Response:The Funds expect that the receipt of an SEC order granting the Funds the ability to implement a managed distribution policy would enable the Funds to more effectively manage distributions on a long-term basis by more frequently utilizing long-term gains as a potential source of distributions. Absent receipt of the order, the Funds may distribute net realized long-term capital gains only once annually, although a second distribution is permitted to the extent necessary to avoid the imposition of an excise tax. The Funds believe that a managed distribution policy that allows the Funds to utilize long-term capital gains more frequently may enhance the tax efficiency of distributions to the Funds’ shareholders. In addition, in response to the staff’s requests, the Funds have added the following disclosure to the Amendments for purposes of (i) describing the effect of a return of capital distribution on a shareholder’s adjusted tax basis, and (ii) distinguishing managed distributions from true yield.

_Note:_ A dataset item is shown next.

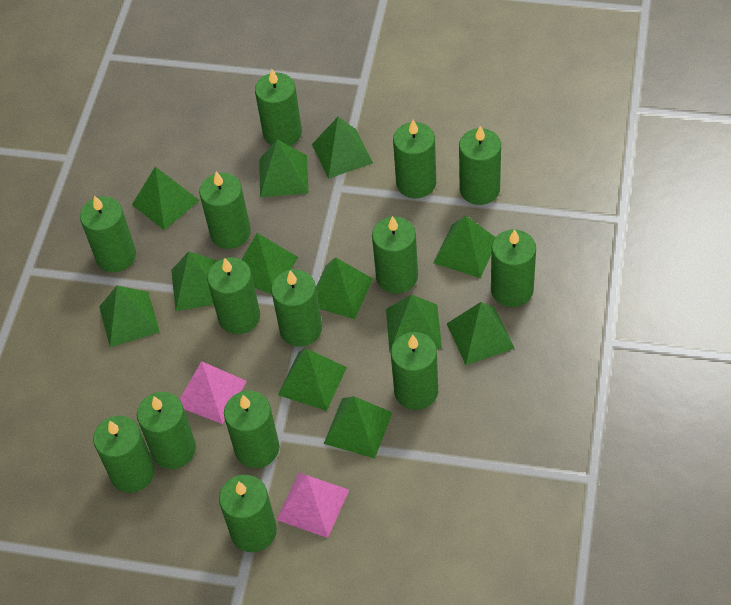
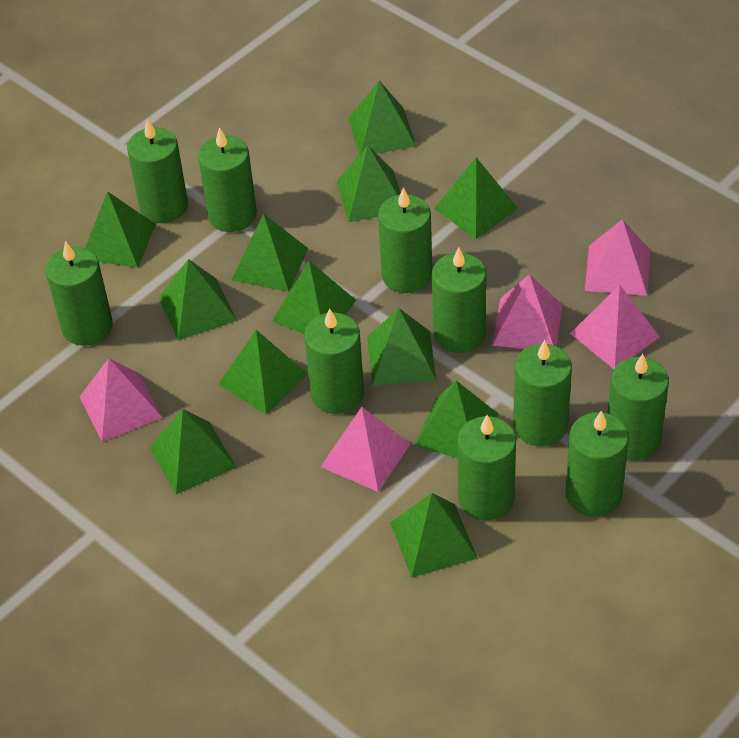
green candle: 14 -> 10
pink pyramid: 2 -> 5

“To the extent the Fund distributes an amount in excess of the Fund’s current and accumulated earnings and profits, such excess, if any, will be treated by a shareholder for federal income tax purposes as a tax-free return of capital to the extent of the shareholder’s adjusted tax basis in his, her or its shares and thereafter as a gain from the sale or exchange of such shares.Any such distributions made by the Fund will reduce the shareholder’s adjusted tax basis in his, her or its shares to the extent that the distribution constitutes a return of capital. To the extent that the Fund’s distributions exceed the Fund’s current and accumulated earnings and profits, the distribution payout rate will exceed the yield generated from the Fund’s investments.” (Emphasis added.)
The Funds believe that any adverse tax implications of the Funds’ current distribution policies are currently disclosed in the sections captioned “Prospectus Summary — Distributions” and “Certain Federal Income Tax Matters.” Finally, the Funds hereby supplementally inform the staff that the Funds do not expect a substantial amount of distributions in any year to constitute a return of capital.
10.Comment:Disclosure in the fourth paragraph states: “Since not all investors can participate in the automatic dividend reinvestment plan, you should contact your broker or nominee to confirm that you are eligible to participate in the plan.” (Emphasis added.) Explain why some investors may not participate in the plan.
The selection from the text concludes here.